I tried it out in a UNet and didn't really notice anything at all. I simply got rid of BN+ReLU and followed every convolution with a SELU unit -- except the ultimate layer.
TBH - I didn't read the entire 2893092390 pg paper, but I think I recall there being something about weight initialization? I'm currently just using the default PyTorch conv weight initialization mechanism. Has anyone else had any other experiences?
PS - I tried it out in another architecture, and it resulted in my gradients, and consequently loss function exploding to +inf.
EDIT: Hey guys, take a look at this: https://github.com/shaohua0116/Activation-Visualization-Histogram/blob/master/ops.py They keep BN in there, after the SELU. I'm about to add it back into my model to see what happens.

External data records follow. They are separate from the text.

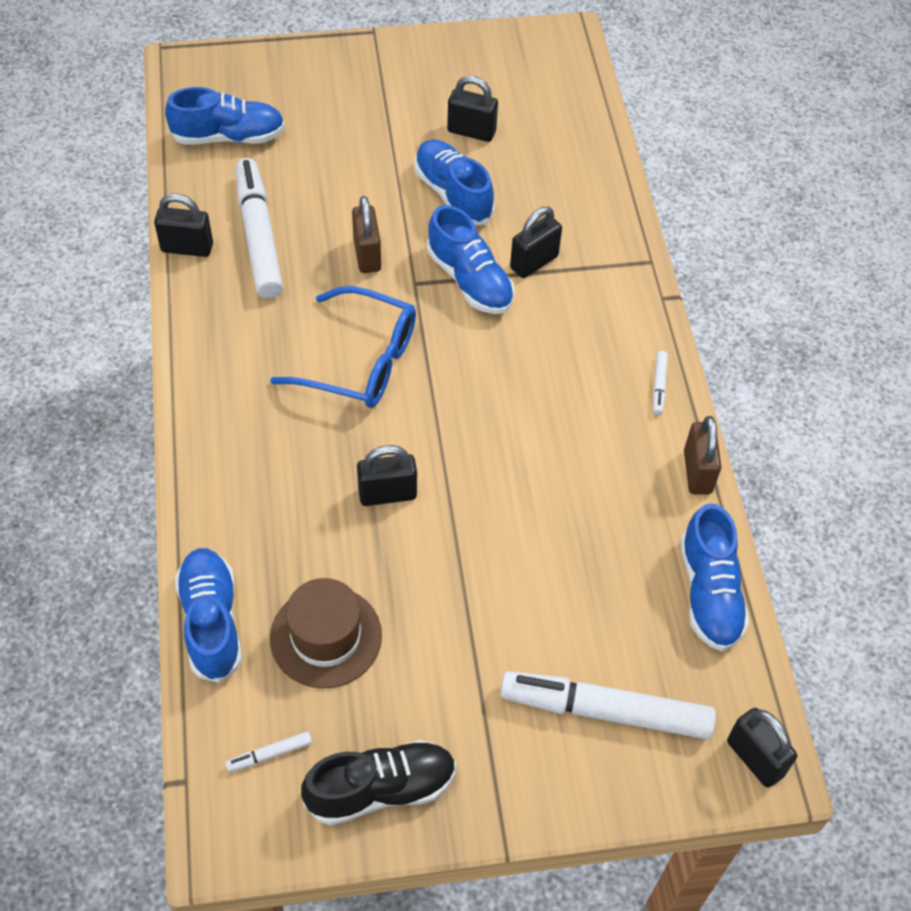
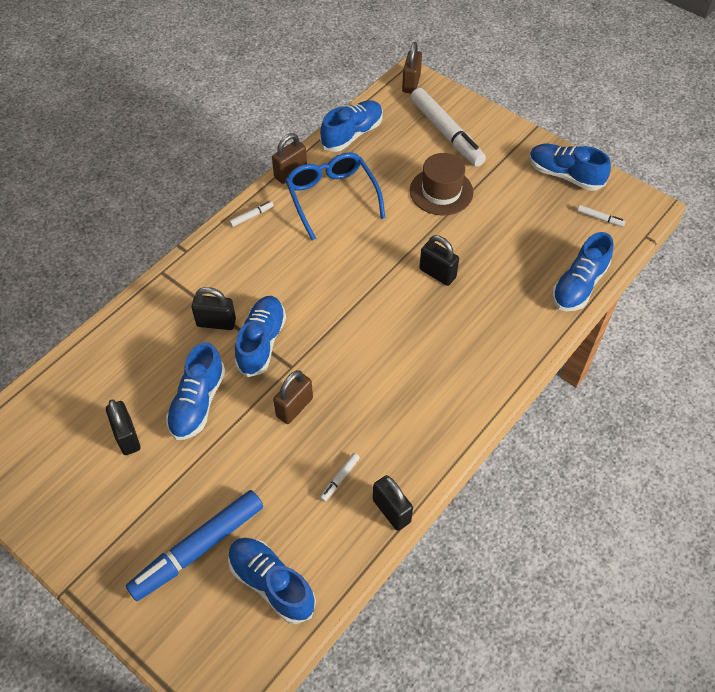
camera: 130 degrees left, 0 degrees up
(259, 236) = (339, 479): white marker -> white marker, size x0.40
(312, 115) = (198, 548): none -> blue marker
(326, 637) = (531, 240): brown hat -> brown hat (441, 191)
(360, 361) = (373, 347): blue glasses -> blue glasses (332, 197)
(381, 789) = (565, 175): black shoe -> blue shoe
(755, 758) = (411, 83): black padlock -> brown padlock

EDIT2: Adding BN did not help. In fact, it made it worse (the loss graph is a lot more jumpy between batches). I went back and re-read the first few pages of the paper. SNN's do Not use BN at all, so I'm a bit confused at the repo above. Also it does look like they present a very simple weight initialization scheme on the bottom of page 3, though I'm not sure about it's weight of importance (pun) as the authors even say, "Of course, during learning these assumptions on the weight vector will be violated." But they immediately counter with, "However, we can prove the self-normalizing property even for weight vectors that are not normalized, therefore, the self-normalizing property can be kept during learning and weight changes," so maybe it's important after all. More experimentation needed. . .